Le Premier ministre Boris Johnson a demandé, mercredi 28 août, à la reine Elizabeth II de suspendre les travaux du Parlement pendant cinq semaines. La reine lui a donné son accord dans l’après-midi. Selon Franceinfo, le document précise que la suspension devra démarrer « pas plus tôt que le lundi 9 septembre et pas plus tard que le jeudi 12 septembre ». Les parlementaires ne siégeront à nouveau qu’à partir du 14 octobre, soit deux semaines avant la date prévue du Brexit.

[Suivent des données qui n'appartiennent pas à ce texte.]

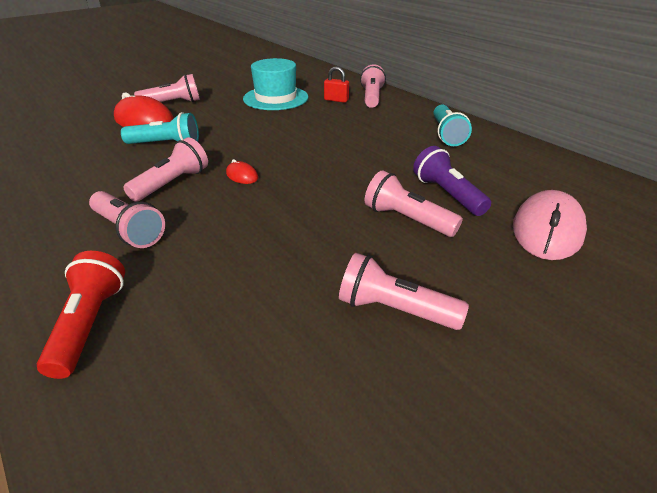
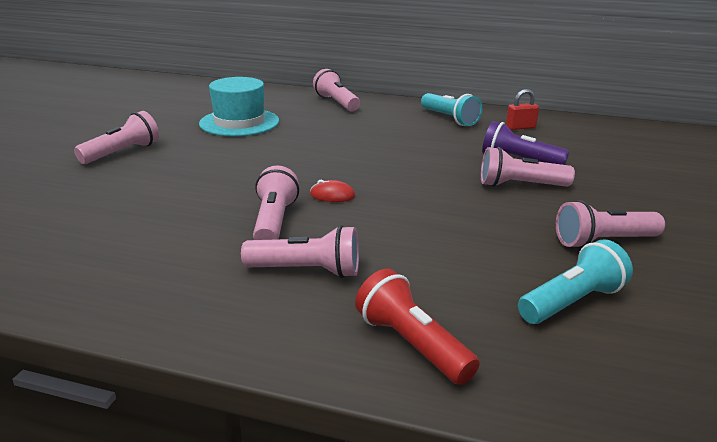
camera: 35 degrees left, 10 degrees down
(144, 121) = (120, 177): red mouse -> none
(166, 144) = (196, 192): turquoise flashlight -> turquoise flashlight (572, 302)
(336, 100) = (306, 112): red padlock -> red padlock (520, 127)
(547, 230) = (612, 164): pink mouse -> none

« Après la rentrée parlementaire prévue le 3 septembre, les travaux des députés seront suspendus jusqu’au discours de la reine prévu mi-octobre. La souveraine y présente traditionnellement le programme du gouvernement », explique Franceinfo. Deux semaines, donc, pour « débattre » du Brexit. Boris Johnson affirme que les députés auront « l’occasion de débattre du programme du gouvernement et de son approche du Brexit avant le Conseil européen [des 17 et 18 octobre] et pourront ensuite voter les 21 et 22 octobre, une fois son résultat connu ». « Si je réussis à conclure un accord avec l’UE, le Parlement pourra alors passer la loi pour la ratification de l’accord avant le 31 octobre », a-t-il déclaré.

Les parlementaires sont « ulcérés », indique Franceinfo.L’annonce de Boris Johnson a provoqué de vives critiques de la part des parlementaires, jusque dans son camp. Le président conservateur de la Chambre des communes, John Bercow, a notamment qualifié la suspension du Parlement de « scandale constitutionnel ».

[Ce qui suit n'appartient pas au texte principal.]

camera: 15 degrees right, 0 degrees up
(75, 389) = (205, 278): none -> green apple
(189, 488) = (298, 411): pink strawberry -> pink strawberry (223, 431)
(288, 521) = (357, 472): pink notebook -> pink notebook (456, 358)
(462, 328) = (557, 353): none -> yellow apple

Pourquoi Boris Johnson a-t-il pris cette décision ?

Selon le quotidien britannique The Guardian, Johnson a rejeté les affirmations selon lesquelles sa décision visait à empêcher les députés de réfléchir aux moyens de déjouer ses projets concernant le Brexit après qu’il a été accusé d’avoir organisé un « coup d’Etat » contre le Parlement. Il déclaré que les députés auraient « amplement le temps » de débattre du Brexit à l’approche du sommet de l’UE le 17 octobre.

Selon lui, cette décision lui permettra de « présenter un nouveau programme législatif ambitieux soumis à l’approbation des députés ».